By WILLIAM K. ALCORN
VINDICATOR STAFF WRITER
YOUNGSTOWN — Continuing its tradition of raising awareness about the contributions of blacks to the nation’s military, VFW Donald Lockett Post 6488’s 2007 Veterans Day program highlights World War II’s famous Red Ball Express.
James D. Rookard of Cleveland, a Red Ball Express driver, is the honored guest at Post 6488’s Veterans Day service at 11 a.m. Monday at the post at 2065 Coitsville-Hubbard Road.
The featured speaker for the program is Brig. Gen. Matthew L. Kambic, assistant adjutant general for the Army, Joint Force Headquarters-Ohio, Ohio Army National Guard.
Kambic, born and raised in Girard, enlisted in the Army in 1974. When he returned to Ohio, he joined the Ohio Army National Guard and attended Youngstown State University, where he was commissioned as an armor officer through the Army ROTC program.
Rookard was drafted into the Army in March 1943 at age 18, and was 19 when he was assigned to the Red Ball Express, the Army code name for a truck convoy system in France that carried supplies at first from St. Lo in Normandy to Paris, and eventually to the front lines along France’s northeastern border.
Like the Pony Express, the Red Ball Express was short-lived, beginning Aug. 21, 1944, and ending 82 days later. But despite its short existence, it is given much of the credit for winning the war in Europe.
It was called the Red Ball Express because the route was marked with signs with red balls on them.
On an average day, 900 fully loaded vehicles were on the Red Ball route round-the-clock, with drivers officially ordered to observe 60-yard intervals and a top speed of 25 miles per hour, according to a 2006 story written for the American Forces Press Service.
Nearly 75 percent of the Red Ball Express drivers were, like Rookard, black.
At the time, blacks were not considered brave enough for combat and were primarily assigned to service and supply units. Rookard was a member of the 514th Quartermaster Regiment.
The performance of blacks in the Red Ball Express, in combat as pilots of the Tuskegee Airmen, and with the 761st Rank Battalion, the first black tankers to fight in WWII, began changing the perception that blacks would not make good soldiers.
In a telephone interview, Rookard said he knows that prejudice existed, particularly among white American troops, but that his unit did not encounter much.
However, when he was in England with another black soldier, a young lady asked his friend where “it was at.” The soldier said “what are you looking for.” And the woman replied, “Your tail.”
It seems white American soldiers were spreading the story that black soldiers had tails, Rookard said.
Rookard said he was 19 years old, 4,000 miles from home and scared — but had to produce. Quoted in an American Forces Press Service story, he said: “When Gen. Patton said for you to be there, you were there if you had to drive all day and all night.”

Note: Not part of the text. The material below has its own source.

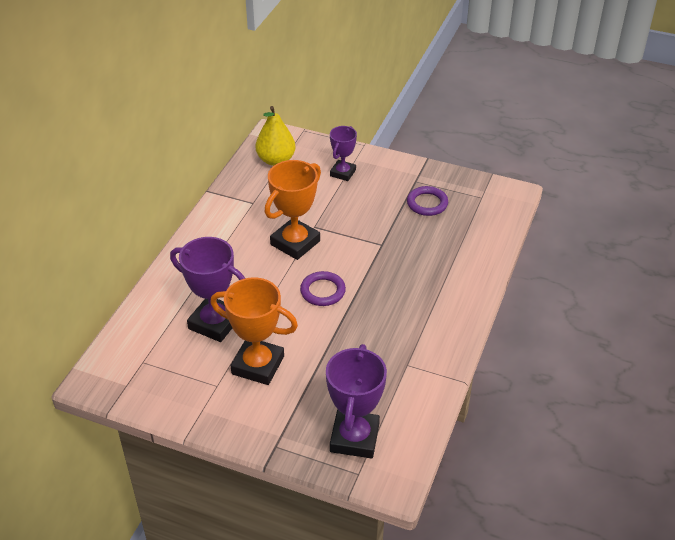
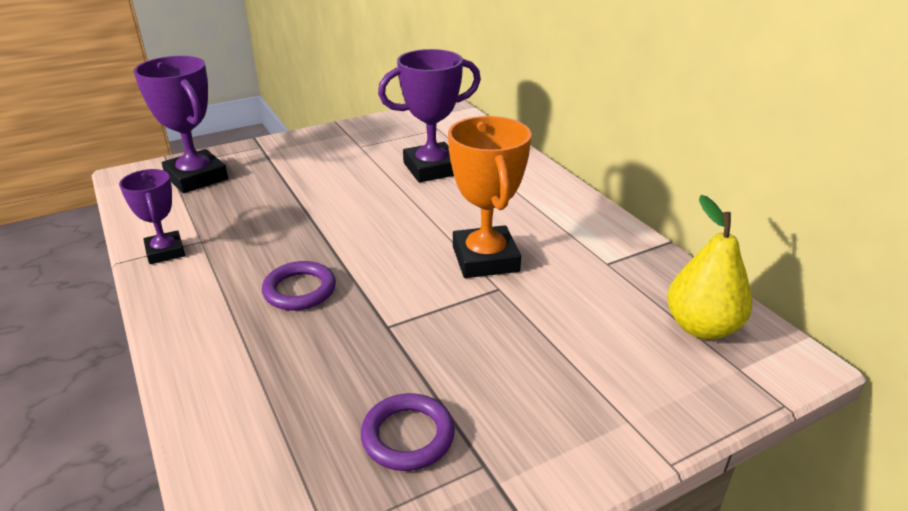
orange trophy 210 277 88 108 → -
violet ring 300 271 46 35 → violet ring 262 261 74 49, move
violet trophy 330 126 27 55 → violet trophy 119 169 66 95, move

Rookard had nothing but praise for Patton.
“He was true and straight with everybody. If you were right, Patton was in your corner,” he said.
“It was dangerous going to the front line. Even when we went to bed, which wasn’t often, we had to have our rifles with us,” he said.
Rookard, now 83, said he was glad to get home, but looks back with pride on doing his part to defend his country and being part of the Red Ball Express. For years, he hosted a reunion of Red Ball Express drivers at his home in Cleveland.
He was a technician 5th grade when he got out of the Army in 1946. He became a Cleveland city truck driver, having retired in 1986, and will celebrate his 60th wedding anniversary in January 2008. He has two sons.